Nevertheless, no one likes a casual smoker. Non-smokers detest them more than they do smokers – at least smokers have some dedication and allow their habit to cripple them financially as well as physically. To non-smokers, ‘the casuals’ are disgraceful, suicidal fools intent on dragging out their martyrdom for as long as possible.
Smokers dislike casuals for more possessive reasons, regarding them as lowly, half-hearted scroungers. (A smoker will, however, embrace a casual like long-lost kin if said smoker is alone among a pack of non-smokers, especially on a night out in the peak of winter. That’s just simple safety-in-numbers thinking.)
Luckily for everyone but the subject, a casual smoker’s position is as temporary in nature as a kamikaze pilot’s, with similar results, minus the honour.
The descent from casual to full-blown smoker is a sheer drop into a deadly abyss. Not that I’m one for hyperbole or anything.
This is a somewhat autobiographical tale of how someone becomes a smoker, told in the second person to make you feel more involved:
It all starts with a drunken, “Can I have a drag of that?” on a few nights out. This is obviously because the consequences of smoking are the last of your worries when you can’t see straight.

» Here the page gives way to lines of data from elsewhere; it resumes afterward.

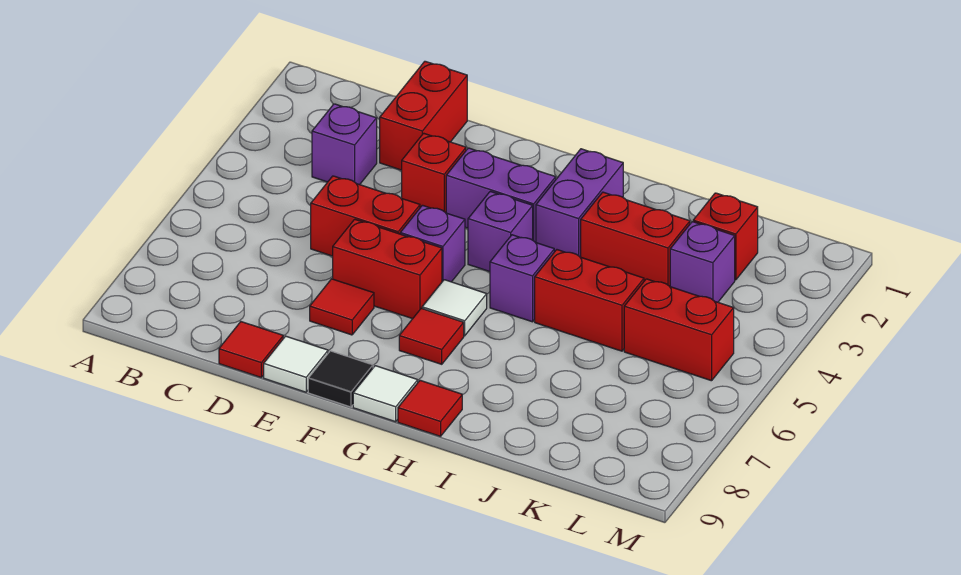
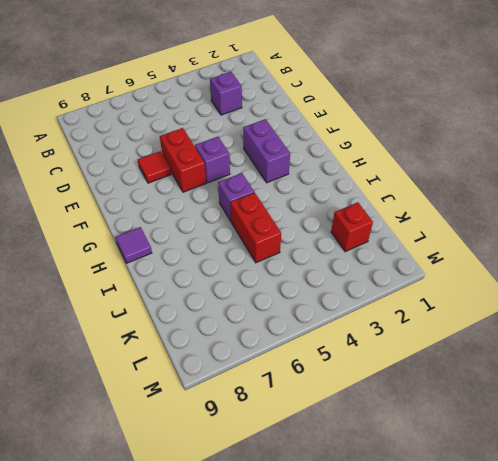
purple tile H9 level 1 -> red tile H9 level 1
none -> red brick D1:D2 level 1
none -> red brick D5:E5 level 1
none -> red tile D9 level 1

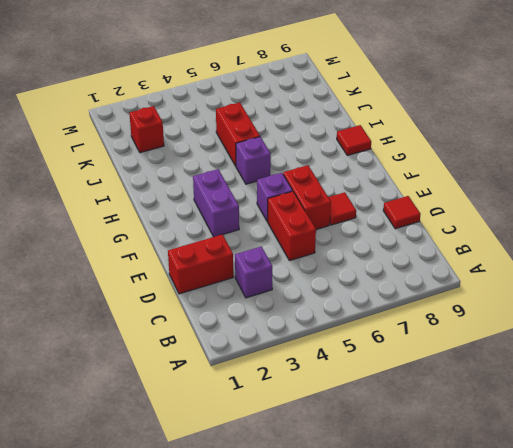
none -> red brick E3 level 1
none -> white tile E9 level 1
none -> black tile F9 level 1

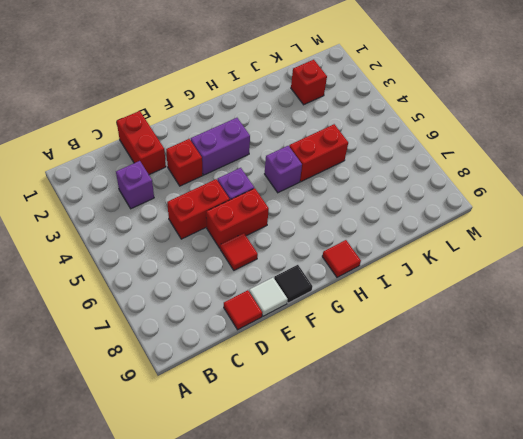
none -> purple brick G4 level 1
none -> white tile G6 level 1
none -> red tile G7 level 1

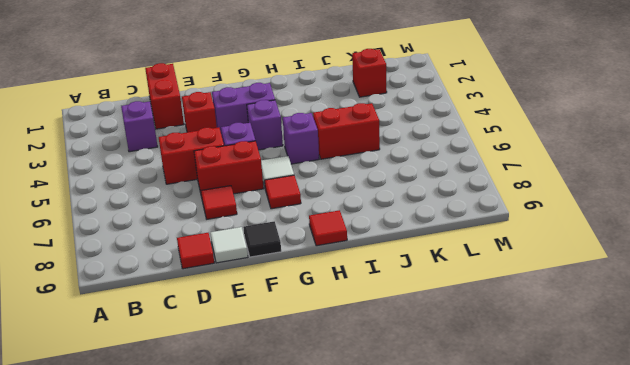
none -> white tile G9 level 1
none -> purple brick H2:H3 level 1
none -> red brick I3:J3 level 1

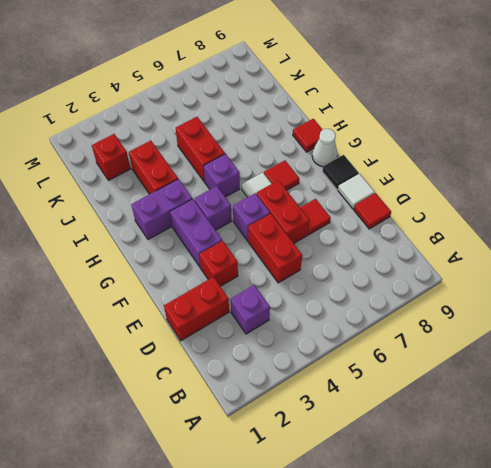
white cone G9 level 1 -> white tile G9 level 1
none -> purple brick K3 level 1
none -> red brick K5:L5 level 1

Alcohol’s ability to make you feel invincible can sometimes be subtle, but always lethal.
The trouble is… you enjoy it. It makes you feel even more relaxed than alcohol alone, and who doesn’t want to feel more relaxed?
Eventually you start thinking ‘I could just do with a cigarette now’ every time you have a drink. So you begin to actively seek out those among your group of friends that smoke and (politely) ask them for a cigarette, always saying: “I just like smoking when I have a drink,” more to yourself than the friends that raise their eyebrows at you.
Very soon you are buying your own cigarettes. Although they do last quite a while, your claims of never smoking sober only give your addiction another barrier to destroy. And, when it comes to destruction, a nicotine addiction is comparable to a Michael Bay movie; just replace Optimus Prime and Bumblebee with your own lungs.
By now you are pretty much a full-blown smoker. All it takes is a particularly stressful day at work, halfway in between which you realise those cigarettes are in your bag. You immediately assume they are the ointment to the mental stress rash that’s consumed your brain and go for a smoke. Your colleagues see this and you’re soon invited on the fag breaks with the rest of the smokers. How delightful…
You’re pretty much a smoker now. All it takes is openly smoking in front of the most respected member of your family and you’re done.
There it is then; the treacherous journey from non-smoker to smoker, with the perils of being a casual smoker laid bare.
I hope by reading this you realise that smoking is like playing with fire both literally and metaphorically, only with the added effect of making you a pyromaniac after just a few flirtations.
Now you can’t say you haven’t been warned, kids.